Australian legal scholar

Julius Stone (7 July 1907 – 3 September 1985) was Challis Professor of Jurisprudence and International Law at the University of Sydney from 1942 to 1972, and thereafter a visiting professor of law at the University of New South Wales and concurrently Distinguished Professor of Jurisprudence and International Law at the Hastings College of Law, University of California.

==Early life==
Stone was born in Leeds, England to parents who were poor Lithuanian Jewish refugees.

==Education==
Stone received a scholarship to Exeter College, Oxford, where he earned Bachelor of Arts (Jurisprudence), Bachelor of Civil Law and Doctor of Civil Law degrees. He followed this with a Master of Laws from Leeds University, and then a Doctor of Juridical Science from Harvard University.

==Career==
Stone taught at Harvard, and briefly at Leeds, then went to New Zealand where he worked at Auckland University College. In 1942, he was appointed Challis Professor of Jurisprudence and International Law at the University of Sydney, a position he held until 1972. Stone's appointment was controversial for several reasons; he was perceived to have a radical jurisprudential stance, some wanted the chair to be held open until the end of the war as it was suggested that there were suitable candidates in active service. It was suspected that the fact that he was a Jew also played a role. A debate over his appointment was carried out in both the Australian parliament and local newspapers; the Chancellor of the university, and two Fellows of the University Senate, resigned in protest. This early experience of anti-Semitism influenced his lifelong commitment to justice, according to his biographer, Leonie Star (Star 1993).
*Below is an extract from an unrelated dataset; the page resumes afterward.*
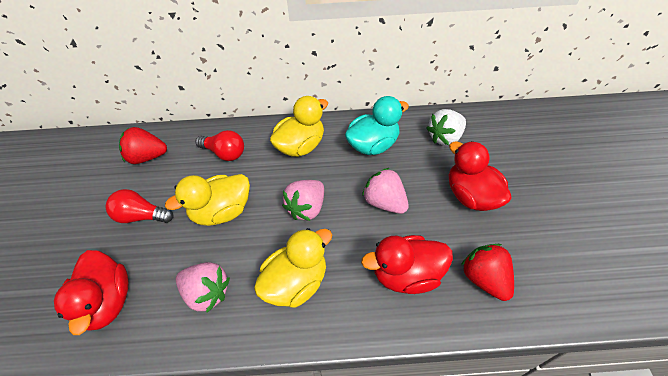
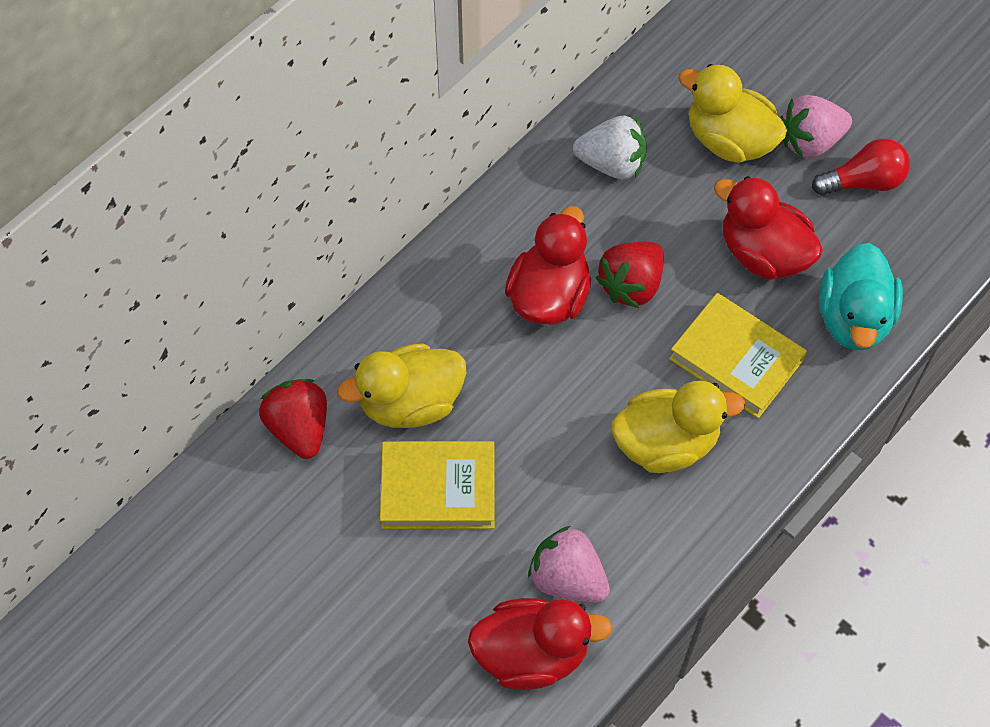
pink strawberry: 3 -> 2
red light bulb: 2 -> 1
yellow book: 0 -> 2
Stone has been described by his official JSIJ biography as having "a life-long commitment to Israel" and in the Sydney Law Review as having an emotional and "fierce loyalty to the State of Israel" that led some of his colleagues to "express fear even to discuss Israel with him".

In 1972, Stone moved to the University of New South Wales, where he was a visiting professor of Law until his death at Rose Bay, Sydney in 1985. While at University of New South Wales, he concurrently held the position of Distinguished Professor of Jurisprudence and International Law at the Hastings College of Law, University of California.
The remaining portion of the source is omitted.